If the SMMU model does not include RIL then RIL is not available to
the guest.

If the SMMU model only supports GRAN4K, then the guest only uses 4k.

This exactness is critical for live migration. We cannot have the IDRs
change during live migration.

So there should be some built in models in qemu that define exactly
what kind of SMMU you get, and things like if 4k/16k/64k or RIL are
included in that model or not should be command line parameters/etc
like everything else in qemu..

Jason

Re: [RFC PATCH v3 14/15] Read and validate host SMMUv3 feature bits

Posted by Eric Auger 5 months, 1 week ago

Hi,

On 7/16/25 7:45 PM, Jason Gunthorpe wrote:
> On Wed, Jul 16, 2025 at 10:35:25AM -0700, Nicolin Chen wrote:
>> On Wed, Jul 16, 2025 at 08:51:23AM -0300, Jason Gunthorpe wrote:
>>> On Tue, Jul 15, 2025 at 07:57:57PM -0700, Nicolin Chen wrote:
>>>>> +    val = FIELD_EX32(s_accel->info.idr[5], IDR5, GRAN4K);
>>>>> +    if (val < FIELD_EX32(s->idr[5], IDR5, GRAN4K)) {
>>>>> +        s->idr[5] = FIELD_DP32(s->idr[5], IDR5, GRAN4K, val);
>>>>> +    }
>>>>> +    val = FIELD_EX32(s_accel->info.idr[5], IDR5, GRAN16K);
>>>>> +    if (val < FIELD_EX32(s->idr[5], IDR5, GRAN16K)) {
>>>>> +        s->idr[5] = FIELD_DP32(s->idr[5], IDR5, GRAN16K, val);
>>>>> +    }
>>>>> +    val = FIELD_EX32(s_accel->info.idr[5], IDR5, GRAN64K);
>>>>> +    if (val < FIELD_EX32(s->idr[5], IDR5, GRAN64K)) {
>>>>> +        s->idr[5] = FIELD_DP32(s->idr[5], IDR5, GRAN64K, val);
>>>> Unless there is some conflicts between the QEMU emulation and the
>>>> SMMU HW, I think we should probably just override these fields to
>>>> the HW values,
>>> The qemu model should be fully independent of the underlying HW, it
>>> should not override from HW.
>>>
>>> It should check if the underlying supports the model and fail if it
>>> doesn't.
>> For every bit?
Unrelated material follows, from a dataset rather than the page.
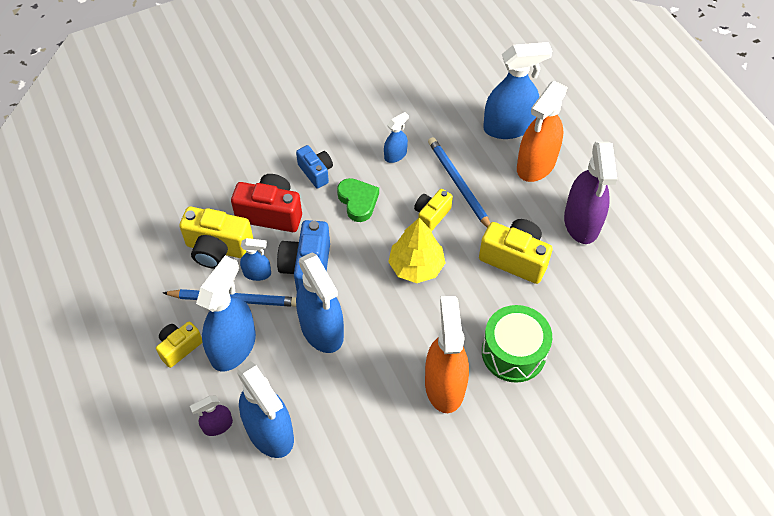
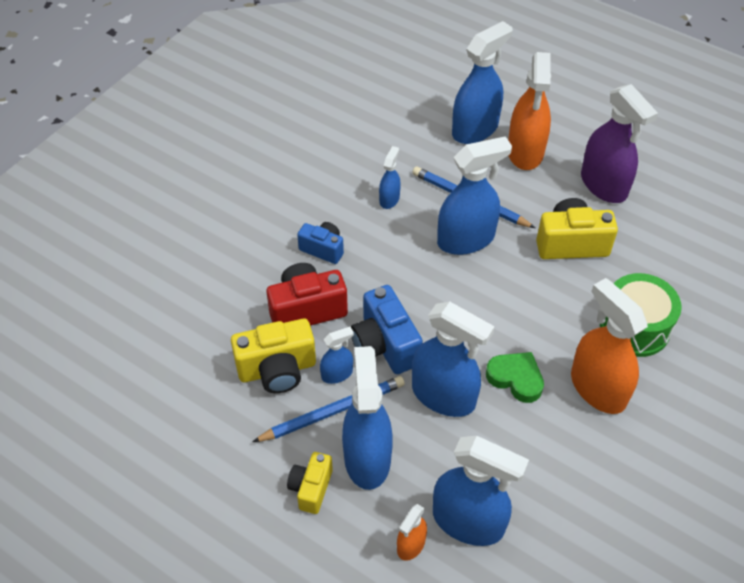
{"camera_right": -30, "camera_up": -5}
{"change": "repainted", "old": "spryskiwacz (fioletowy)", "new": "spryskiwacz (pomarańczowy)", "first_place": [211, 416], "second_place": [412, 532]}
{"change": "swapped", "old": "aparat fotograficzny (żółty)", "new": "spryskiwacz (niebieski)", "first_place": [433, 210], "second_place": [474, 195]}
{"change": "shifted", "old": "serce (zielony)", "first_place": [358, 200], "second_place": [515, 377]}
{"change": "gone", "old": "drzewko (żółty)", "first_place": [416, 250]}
If there is a conflict at a certain field (e.g.
>> VMM only supports little endian while HW supports big endian),
>> it must fail.
> Yes every bit.
>
>> But here, I mean for these specific fields such as GRANxK and
>> RIL (range-based invalidation), we should override them with
>> the HW values. Otherwise, the guest OS seeing RIL for example
>> will issue TLBI commands that the host can't support. Right?
> No.
>
> If the SMMU model does not include RIL then RIL is not available to
> the guest.

For virtio-iommu several parameters are dynamically computed: the pgsize
mask, the aw (using ReservedRegion info). They are computed according to
the assigned device requirements, if not conflicting with anything else.
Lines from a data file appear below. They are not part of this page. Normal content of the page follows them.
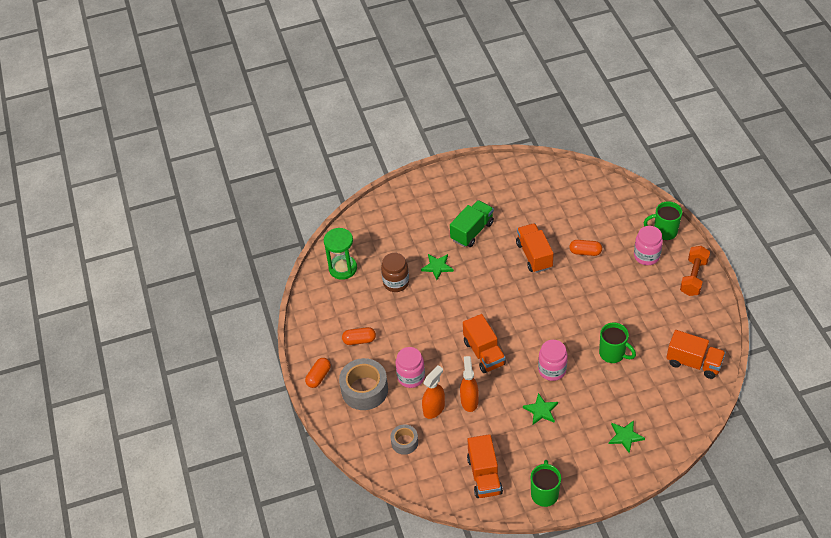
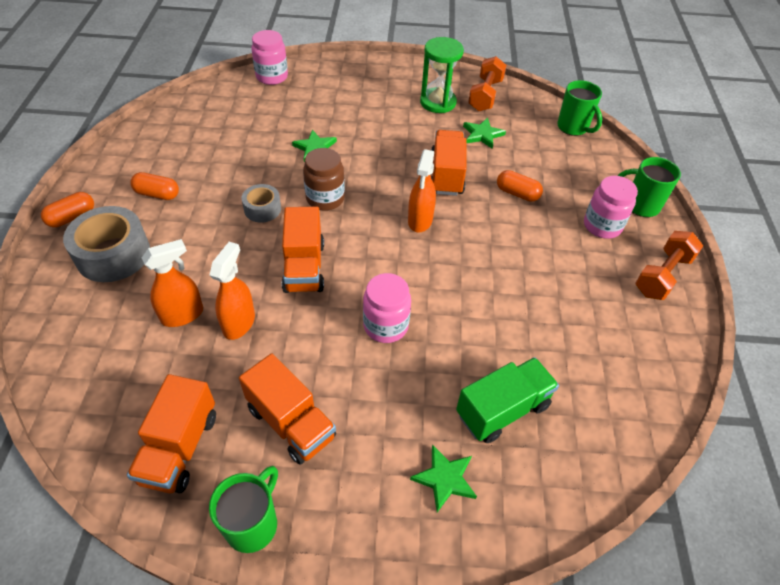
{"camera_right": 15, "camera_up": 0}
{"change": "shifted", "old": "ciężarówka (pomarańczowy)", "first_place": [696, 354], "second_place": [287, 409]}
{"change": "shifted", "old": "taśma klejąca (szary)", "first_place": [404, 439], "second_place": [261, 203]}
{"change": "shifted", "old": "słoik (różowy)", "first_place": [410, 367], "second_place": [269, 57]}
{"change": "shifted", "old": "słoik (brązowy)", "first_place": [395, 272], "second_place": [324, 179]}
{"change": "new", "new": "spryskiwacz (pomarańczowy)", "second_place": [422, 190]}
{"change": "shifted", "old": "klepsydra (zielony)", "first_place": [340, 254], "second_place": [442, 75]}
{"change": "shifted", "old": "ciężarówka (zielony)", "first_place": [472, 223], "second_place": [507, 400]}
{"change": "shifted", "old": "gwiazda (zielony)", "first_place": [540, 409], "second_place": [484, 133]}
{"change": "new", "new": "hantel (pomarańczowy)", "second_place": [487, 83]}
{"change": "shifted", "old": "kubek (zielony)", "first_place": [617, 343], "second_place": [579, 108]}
For instance you can have a look at 5c3cfe33f418 ("virtio-iommu: Set
supported page size mask"). I don't quite remember but intel-iommu might
also have such dynamic settings depending on the host.
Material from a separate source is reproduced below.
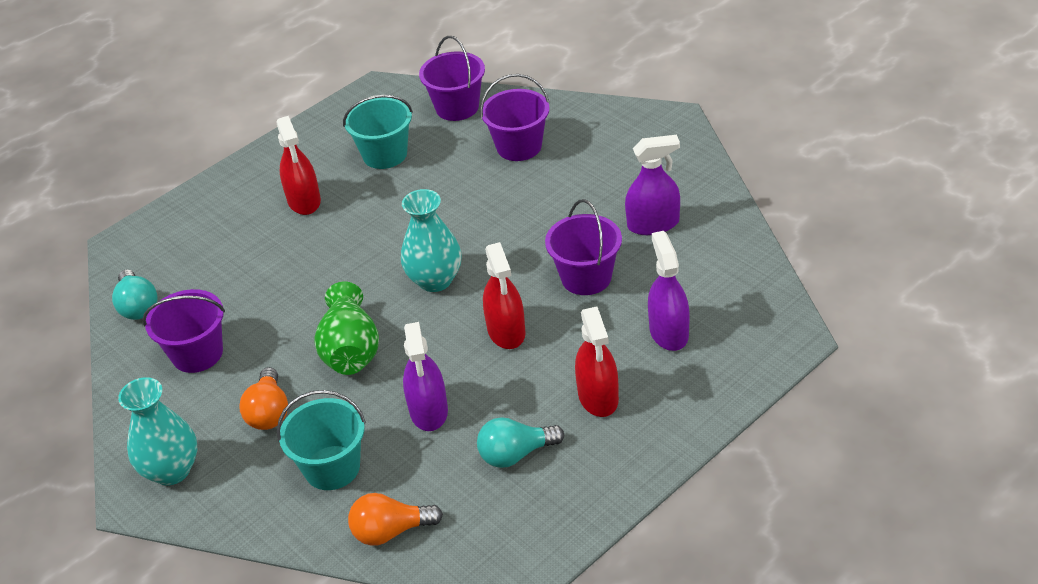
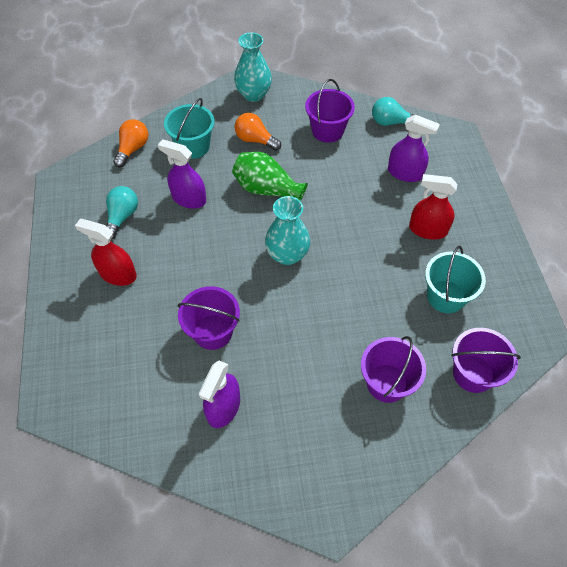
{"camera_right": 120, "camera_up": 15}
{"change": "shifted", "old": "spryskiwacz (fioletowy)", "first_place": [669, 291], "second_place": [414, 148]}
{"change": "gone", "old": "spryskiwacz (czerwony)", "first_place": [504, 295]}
However I am unsure we enforce the computed granule/aw on dest (VFIO mig
was not supported when the feature were implemented). as this is part of
the device config it may be but it would be worth to check.

Thanks

Eric
>
> If the SMMU model only supports GRAN4K, then the guest only uses 4k.
>
> This exactness is critical for live migration. We cannot have the IDRs
> change during live migration.
>
> So there should be some built in models in qemu that define exactly
> what kind of SMMU you get, and things like if 4k/16k/64k or RIL are
> included in that model or not should be command line parameters/etc
> like everything else in qemu..
>
> Jason
>

Re: [RFC PATCH v3 14/15] Read and validate host SMMUv3 feature bits

Posted by Nicolin Chen 6 months, 4 weeks ago

On Wed, Jul 16, 2025 at 02:45:06PM -0300, Jason Gunthorpe wrote:
> On Wed, Jul 16, 2025 at 10:35:25AM -0700, Nicolin Chen wrote:
> > On Wed, Jul 16, 2025 at 08:51:23AM -0300, Jason Gunthorpe wrote:
> > > On Tue, Jul 15, 2025 at 07:57:57PM -0700, Nicolin Chen wrote:
> > > > > +    val = FIELD_EX32(s_accel->info.idr[5], IDR5, GRAN4K);
> > > > > +    if (val < FIELD_EX32(s->idr[5], IDR5, GRAN4K)) {
> > > > > +        s->idr[5] = FIELD_DP32(s->idr[5], IDR5, GRAN4K, val);
> > > > > +    }
> > > > > +    val = FIELD_EX32(s_accel->info.idr[5], IDR5, GRAN16K);
> > > > > +    if (val < FIELD_EX32(s->idr[5], IDR5, GRAN16K)) {
> > > > > +        s->idr[5] = FIELD_DP32(s->idr[5], IDR5, GRAN16K, val);
> > > > > +    }
> > > > > +    val = FIELD_EX32(s_accel->info.idr[5], IDR5, GRAN64K);
> > > > > +    if (val < FIELD_EX32(s->idr[5], IDR5, GRAN64K)) {
> > > > > +        s->idr[5] = FIELD_DP32(s->idr[5], IDR5, GRAN64K, val);
> > > > 
> > > > Unless there is some conflicts between the QEMU emulation and the
> > > > SMMU HW, I think we should probably just override these fields to
> > > > the HW values,
> > > 
> > > The qemu model should be fully independent of the underlying HW, it
> > > should not override from HW.
> > > 
> > > It should check if the underlying supports the model and fail if it
> > > doesn't.
> > 
> > For every bit? If there is a conflict at a certain field (e.g.
> > VMM only supports little endian while HW supports big endian),
> > it must fail.
> 
> Yes every bit.
> 
> > But here, I mean for these specific fields such as GRANxK and
> > RIL (range-based invalidation), we should override them with
> > the HW values. Otherwise, the guest OS seeing RIL for example
> > will issue TLBI commands that the host can't support. Right?
> 
> No.
> 
> If the SMMU model does not include RIL then RIL is not available to
> the guest.
> 
> If the SMMU model only supports GRAN4K, then the guest only uses 4k.
> 
> This exactness is critical for live migration. We cannot have the IDRs
> change during live migration.
> 
> So there should be some built in models in qemu that define exactly
> what kind of SMMU you get, and things like if 4k/16k/64k or RIL are
> included in that model or not should be command line parameters/etc
> like everything else in qemu..

OK. I see your point. That will leads to a very long list of
parameters.

So, a vSMMU model is defined following the parameters in the
command line. A device (and its attaching SMMU HW) that's not
compatibile should just fail the cold-plug at the beginning.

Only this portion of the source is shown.